Without Her Read online

Page 8


  Footsteps in the corridor. Shouts. We must all have been remembering films about the last war, people being searched on trains, being thrown off, bodies hitting the dark invisible earth beside the tracks. It felt extraordinarily exciting. Something had interrupted our smooth onward progress through the night: something had happened.

  The guard put his head round the door, his cap a little askew. Perhaps he had been asleep too in his closet at the end of the carriage. “Messieurs-dames, no need to worry, there has been a disturbance, someone has pulled the cord, we will be moving again soon. Someone has to be put off at the next station. No cause for alarm.”

  Hannah whispered, “What did he say?”

  “Someone pulled the communication cord, I think.”

  The emergency communication cord, locked in its box behind glass, with its announcement of a huge fine for anyone who interfered with it—who would have dared to pull it, and why? We all crouched on our bunks, in our various stages of semi-undress: children woken in the night, our journey suddenly become dangerous, unpredictable, a train that had plunged into the unknown, and been stopped. The long nightmare scream of brakes would stay with me, although I had been half asleep. The roof of my mouth was furred and sour with wine and cigarettes. I looked at Hannah. Had we taken on more than we could manage? No, of course not. Life, as she had said, as we both believed, was an adventure. And the definition of adventure is that it is sometimes uncomfortable.

  I slid my arms into my shirt and slithered down off my bunk, swinging down the ladder. “I’m going to see.”

  “Claude, don’t.”

  “Just to see, we have to know, don’t we?”

  In the corridor, there was nobody. I looked up and down the train that had been stopped and silenced in the middle of nowhere, in the middle of France. Then there was Alexandre, the boy with the bottle and the sandwich his mother had made; beside me in his T-shirt and jeans, his hair tousled, eyes bleary but amused. “Some dick pulled the communication cord.” He used the word connard.

  “Do you know why?”

  “No idea. There’s a big fine if it was just for fun.” S’amuser. Une grosse amende. My French was coming on. I noticed his wide lips, with a kind of frill at their edge. He pursed them around another cigarette and inhaled and blew out, a perfect O. Tu veux? I took one, not because I wanted to smoke, just to be with him, part of his little cloud.

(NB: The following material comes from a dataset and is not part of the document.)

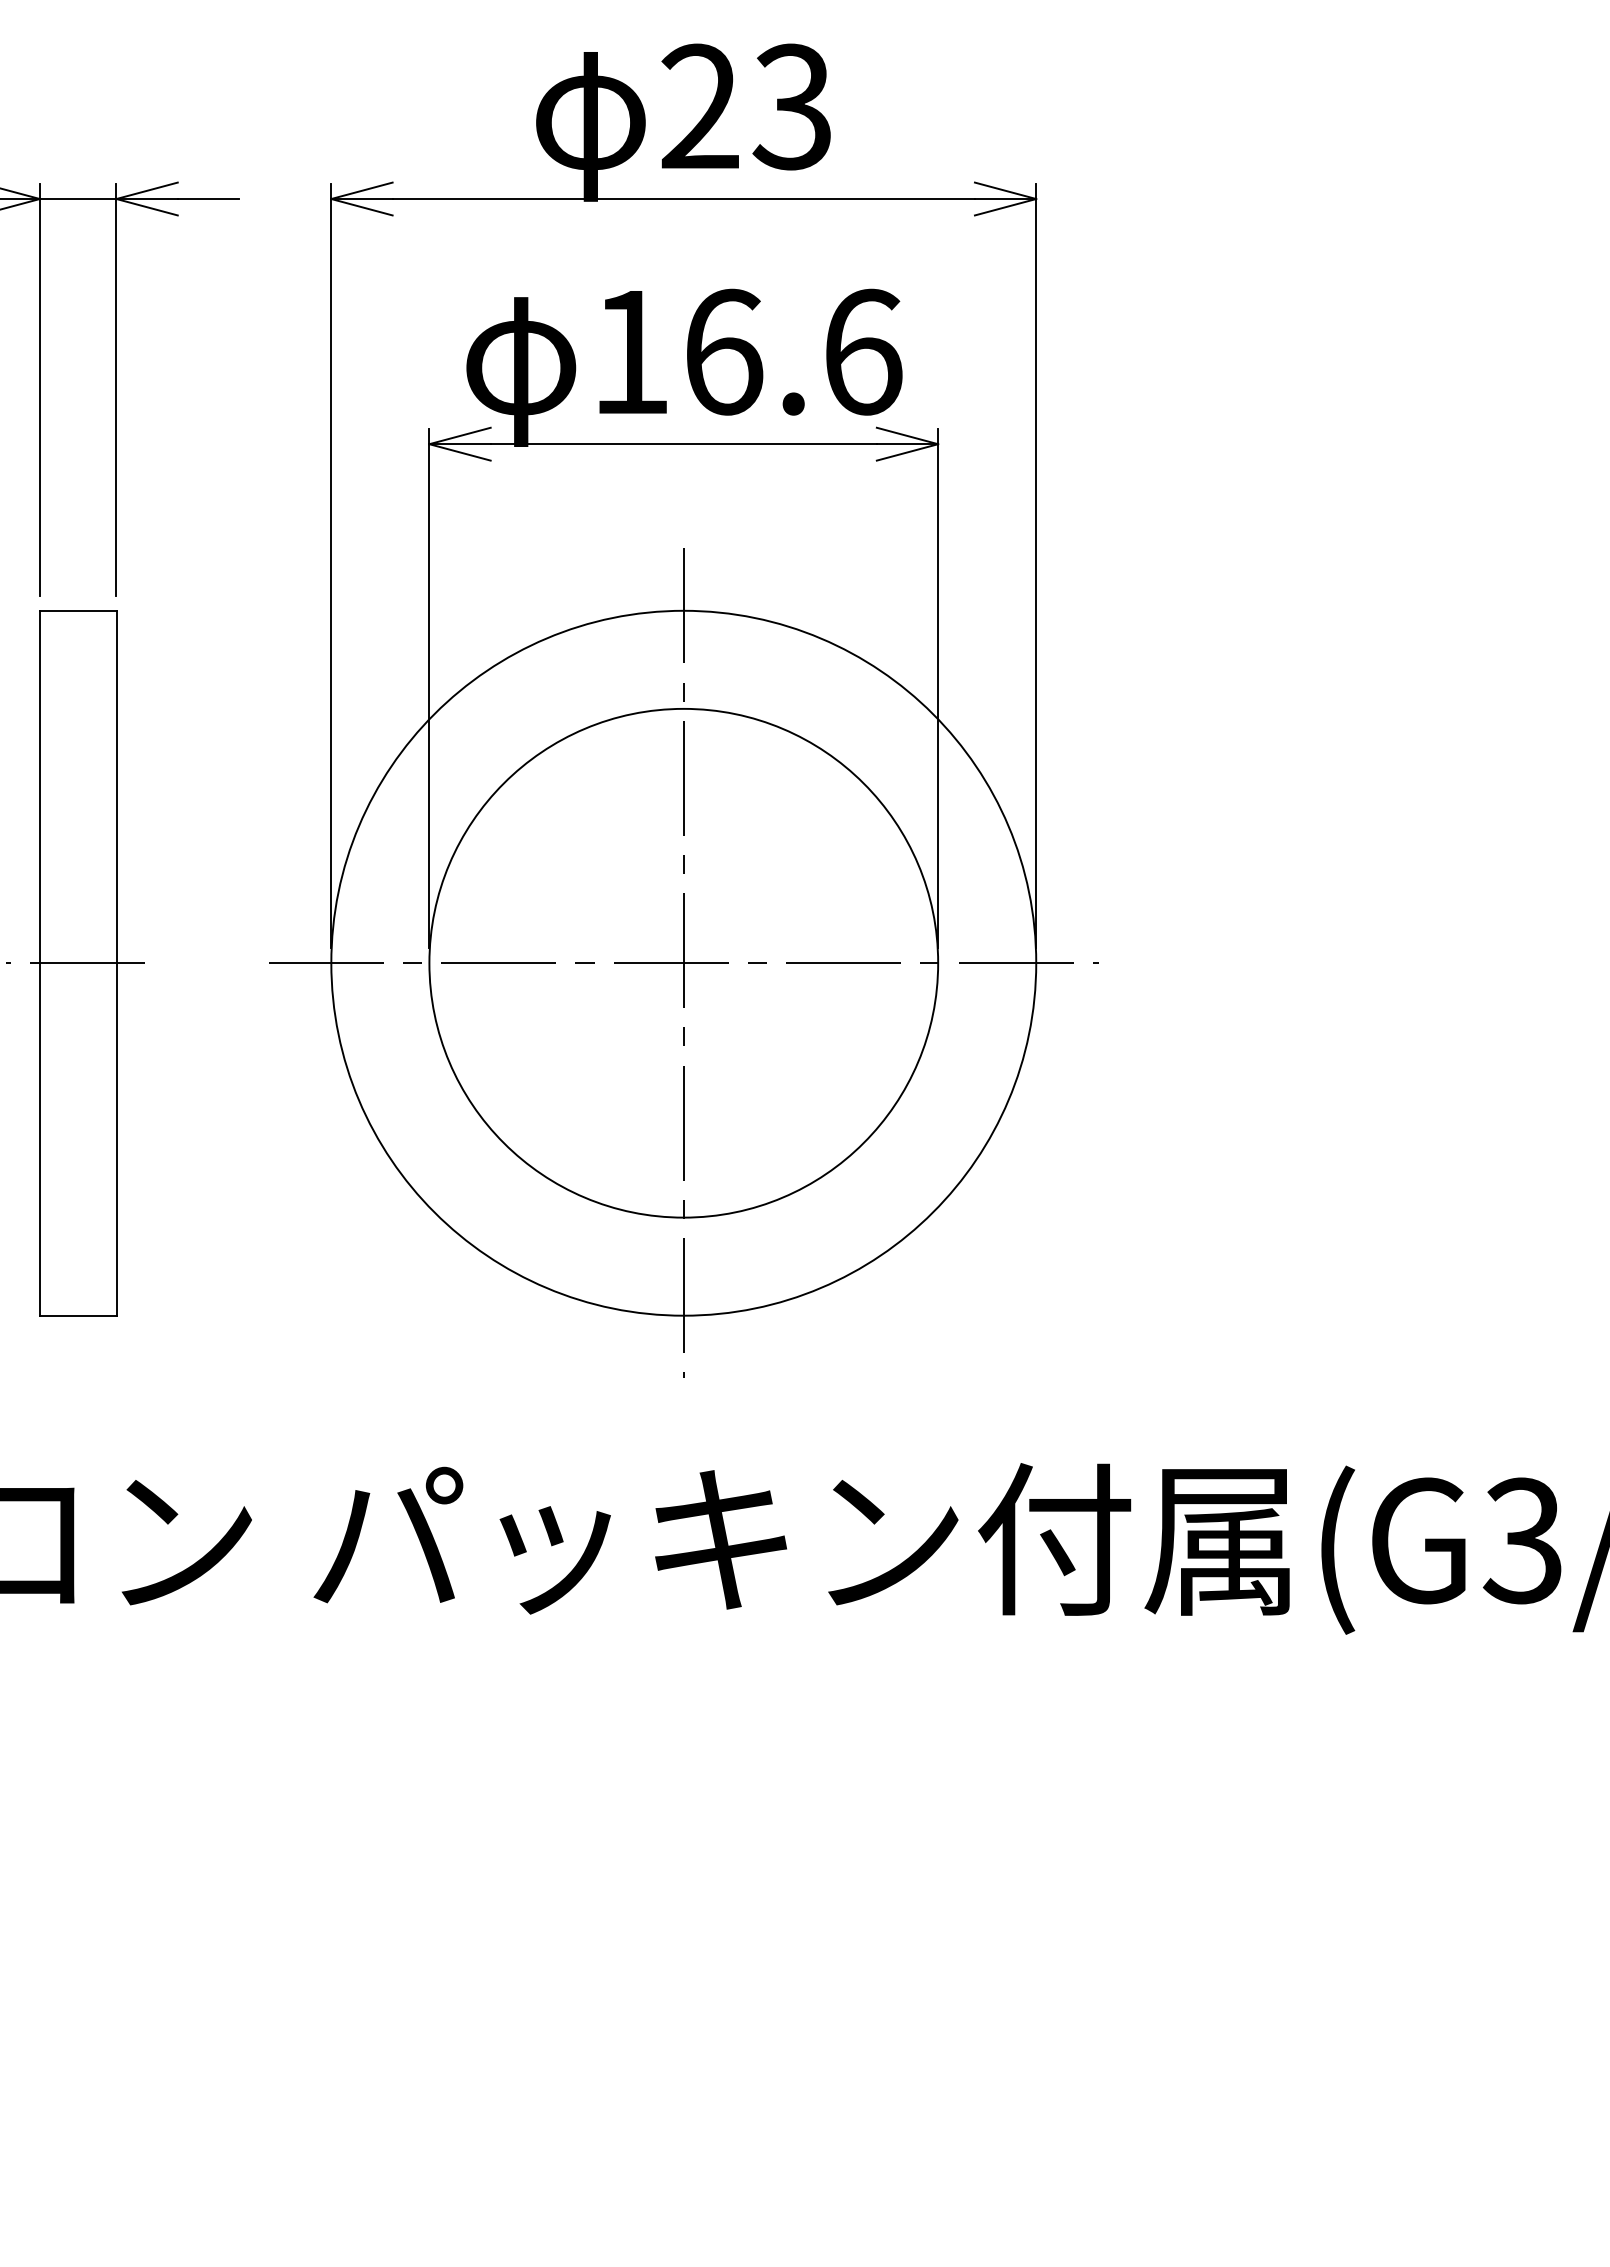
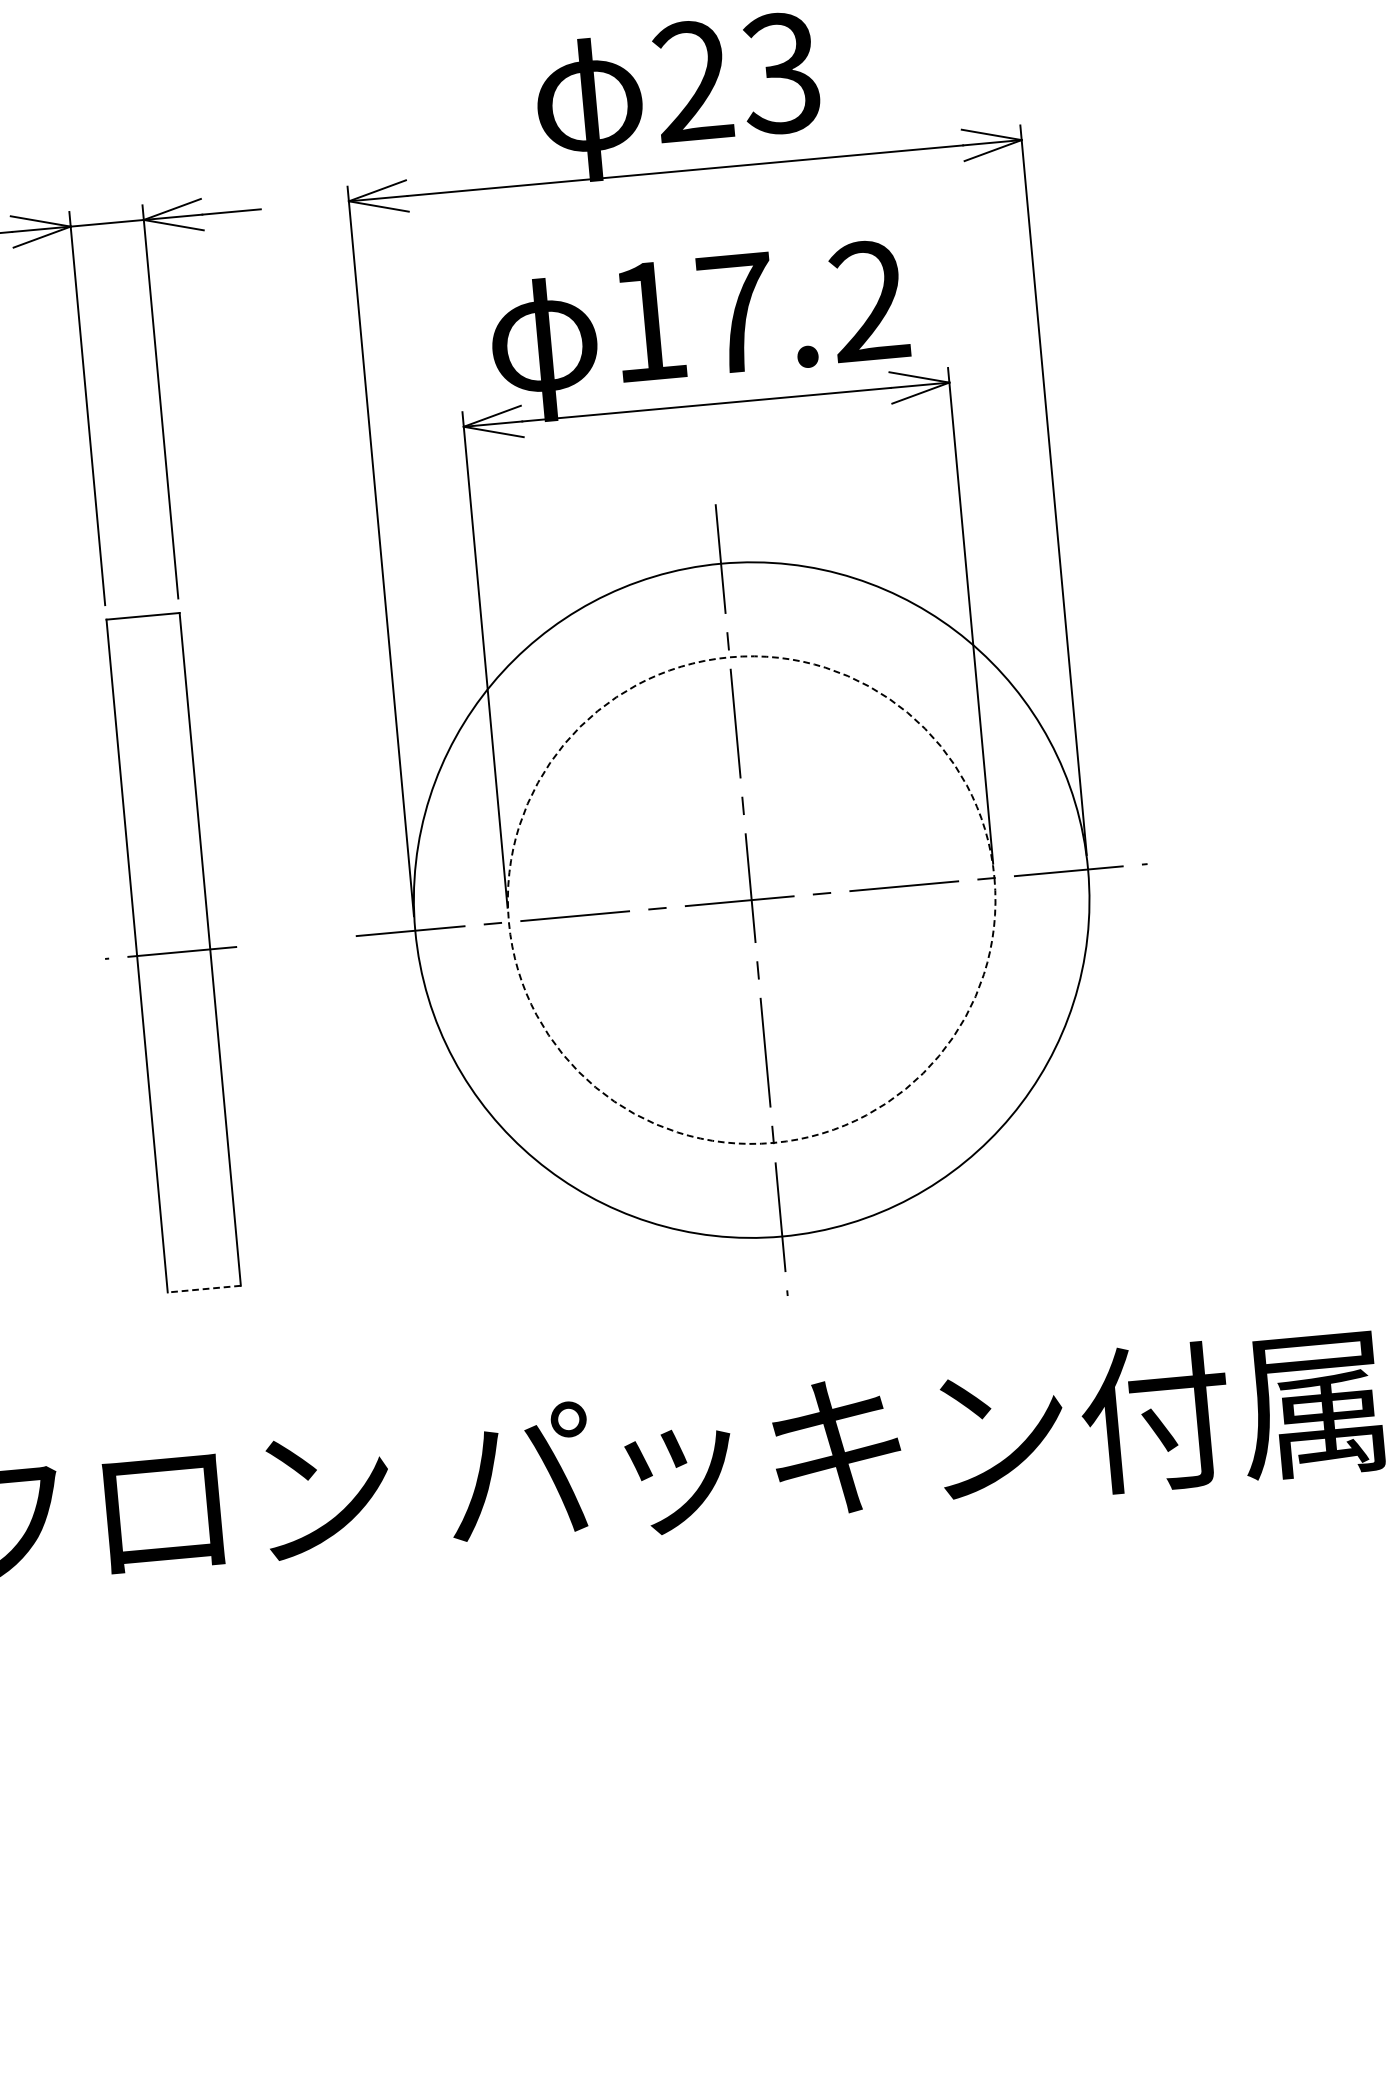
text: (793, 351) -> (803, 306), 16.6 -> 17.2
circle: (683, 962) -> (751, 899), solid -> dashed
line: (77, 1315) -> (203, 1288), solid -> dashed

  Someone, we learned—he learned—had pulled the cord because a fight had broken out, one man had attacked another with a knife in the next carriage and a third person had broken the glass and pulled the cord that stopped the train. We would have to stop at the next station in order to get one man to the hospital and the other into the hands of the police. By this time the corridor was full of people leaning, questioning, lighting up cigarettes, shouting, asking questions. An elderly woman, her hair in a gray plait down her back, was in tears. Hannah was beside me, asking, pushing closer to Alexandre in order to find out. But it was too late. I had got there first, to stand beside him, to hear the news, to take his cigarette and have him light it for me, bending close, to get my first whiff of his body smell, mark of his maleness, the scent that was to be his all his life.

  We all went back to our bunks eventually, and there was a mass settling of bodies to sleep again, or to lie awake tense in the darkness. At the next station, which may have been Lyon, the train stopped and there was another brouhaha outside, and people were hustled off, I heard the voices, the carriage door, the brief invasion of the outside as an engine was rattled into life, and then the train door slammed again, in the next carriage from ours, and darkness overtook us again, and sleep.

  Dawn cracked the narrow line at the bottom of the blind, and when I pushed it up, there was Italy, and the light we had dreamed of. There was the future, the world; and we were going into it. I leaned across and poked Hannah. Look! She pushed her blind up an inch, then two. Light filled the compartment, spilled down on the lumps of the sleeping bodies of our night-companions, who stirred and grumbled. It was early. Outside, sleeping locked houses, far mountains, fields still hazy with the night’s dew. The sun spread long fingers slowly across the land, and cypresses raised their paintbrush tips and we stared, silenced by the beauty.

  “Italy,” said Hannah at last.

  We’d tunneled through the Alps in our sleep. We’d be in Florence by midday, dragging our suitcases full of Marks and Spencer’s clothes and the stomach medicines our mothers had made us bring, to find the bus to the youth hostel on the hill just below Fiesole. We’d be really there.

  And Alexandre? We’d exchanged nothing but wine, a sandwich, cigarettes, and a question on an indrawn breath. Who are you? When will we meet again? Alexandre, who was also getting off in Florence but who was meeting up with an Italian girlfriend who had been in his class at the École des Beaux-Arts.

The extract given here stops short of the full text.